There could be multiple possibilities. Is this a consistent problem or a never before seen problem?

As Fury90flier mentioned, it could be your grip.

Alternatively, it could be draw length difference - have you noticed any creeping when at full draw? Typically, a lefty seeing left arrows means that the arrow is too weak and flexes too much. This could be an issue if your compound bow isn't tuned exactly to your draw length.

Also, are all arrows exactly the same?


----------



## wdtorque (May 5, 2011)

V,
I think you and Fury are correct, my grip.
All arrows are CX Mayhams 350s, 27.5" for both bows 
I was shooting spot on through October then this [email protected] started. :-(
And now I'm grouping to the right the last two days. 
Trying too hard to fix my grip,
Over thinking and I'm NO good at that. 
Thanks for the input.


----------



## Fury90flier (Jun 27, 2012)

I'm glad you were able to identify the issue and you're very welcome- I'm always glad/willing to help.

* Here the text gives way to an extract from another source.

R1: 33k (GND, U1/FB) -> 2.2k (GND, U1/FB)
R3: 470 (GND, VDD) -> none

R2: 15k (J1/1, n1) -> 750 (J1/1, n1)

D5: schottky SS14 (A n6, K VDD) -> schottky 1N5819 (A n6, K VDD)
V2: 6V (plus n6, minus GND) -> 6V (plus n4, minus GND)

"over thinking?" I think we're all guilty of that.


----------



## wdtorque (May 5, 2011)

Going to do some research and some investigating on the front grip and try to start from fresh. 
Thanks again,
Merry Christmas


----------



## 19reeves79 (Nov 6, 2013)

Make sure you stick to fundamentals and make sure you follow through with your shot


----------